Katie Dietrich '05 at a South African national park, Boulders Beach, in Simon's Town, in 2004. She now plans a career in water resource management, perhaps in South Africa.

Have vision, will travel

The "Globalization and the Natural Environment" program began with a vision long before it had a site. Six years ago, Samatar and Michael Monahan, director of the Macalester International Center, began discussing a semester abroad program that examined the environmental impact of globalization.

Monahan said administrators found examples of programs at other institutions that emphasized either fieldwork or classroom work but few effectively combined the two. "Environmental studies, in my view, is a quintessential liberal learning project," Monahan says. "You cannot understand the environment by only being a biologist or only being a political scientist. Even humanists have something important to say about the environment. That kind of interdisciplinary theme would fit very well with the mission of liberal learning institutions like this one."
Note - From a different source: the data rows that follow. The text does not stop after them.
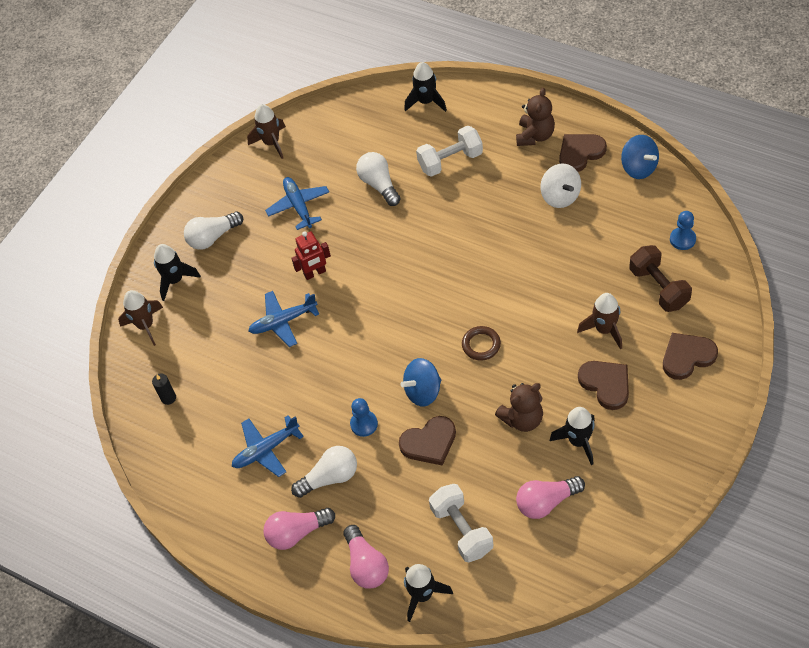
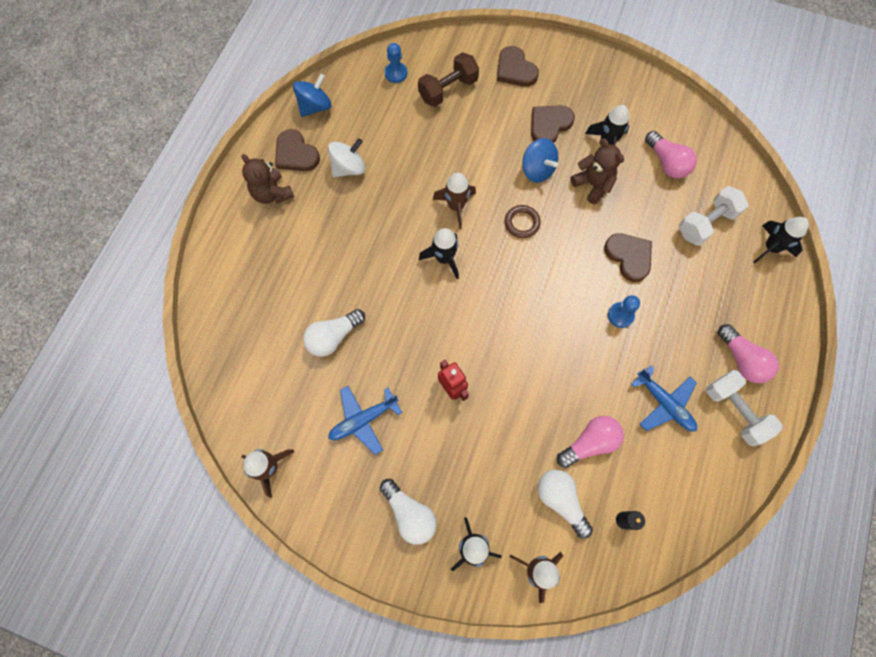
camera: 105 degrees left, 15 degrees up
(283, 322) = (515, 411): blue plane -> none
(330, 477) = (681, 338): white light bulb -> white light bulb (560, 500)
(366, 565) = (756, 295): pink light bulb -> pink light bulb (589, 443)
(423, 391) = (578, 267): blue spinning top -> blue spinning top (537, 170)
(426, 102) = (218, 301): black rocket -> black rocket (444, 258)
(450, 161) = (302, 269): white dumbbell -> white dumbbell (734, 411)
(535, 136) = (272, 193): brown teddy bear -> brown teddy bear turned 135 degrees counterclockwise
(604, 329) = (495, 128): brown rocket -> brown rocket (456, 206)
Macalester enlisted partners with similar academic values and standards. Pomona and Swarthmore (which has a partnership with Haverford) joined the consortium. Such consortia allow small colleges to share the costs and faculty rotations and also offer benefits such as a richer pool of academic expertise and students. Administrators considered sites in Malaysia, Ghana, Trinidad and Tobago, Australia, Costa Rica and Europe. "We started looking all over the world," says Monahan. "There was no geography driving this. It was the theme that drove it."

'South Africa is a microcosm of the richness and complexity of globalization.'

They found an ideal site in South Africa. The University of Cape Town is arguably the premier institution in Africa and has a strong environmental studies program. Because English is widely spoken, there was no language barrier. The western cape of South Africa offered a setting that brought globalization into sharp relief. Two oceans meet at the southern tip of the continent. The cape has a varied geography of mountains, valleys and forests and both urban and rural areas. It is a biodiversity hot spot. In some respects, the country has felt the effects of globalization for three and a half centuries as a meeting ground of Africans, Europeans and Asians. South Africa remained economically isolated for many years because of sanctions, but since the end of apartheid in 1994 it has aggressively engaged with the international economy and the effects have played out very differently among social and racial groups.

"The ultimate value of this is to add value to the intellectual growth of these students and stimulate their potential to be good citizens and effective leaders of the world for their rest of their lives," says Samatar. "South Africa is a microcosm of the richness and complexity of globalization."

The first students went abroad in January 2004. Over the last three years, 29 students from the four colleges--11 from Mac--have gone through the program. "It's the opportunity of a lifetime," says Paula Paul-Wagner, assistant director of the Macalester International Center, "but it's also a challenge."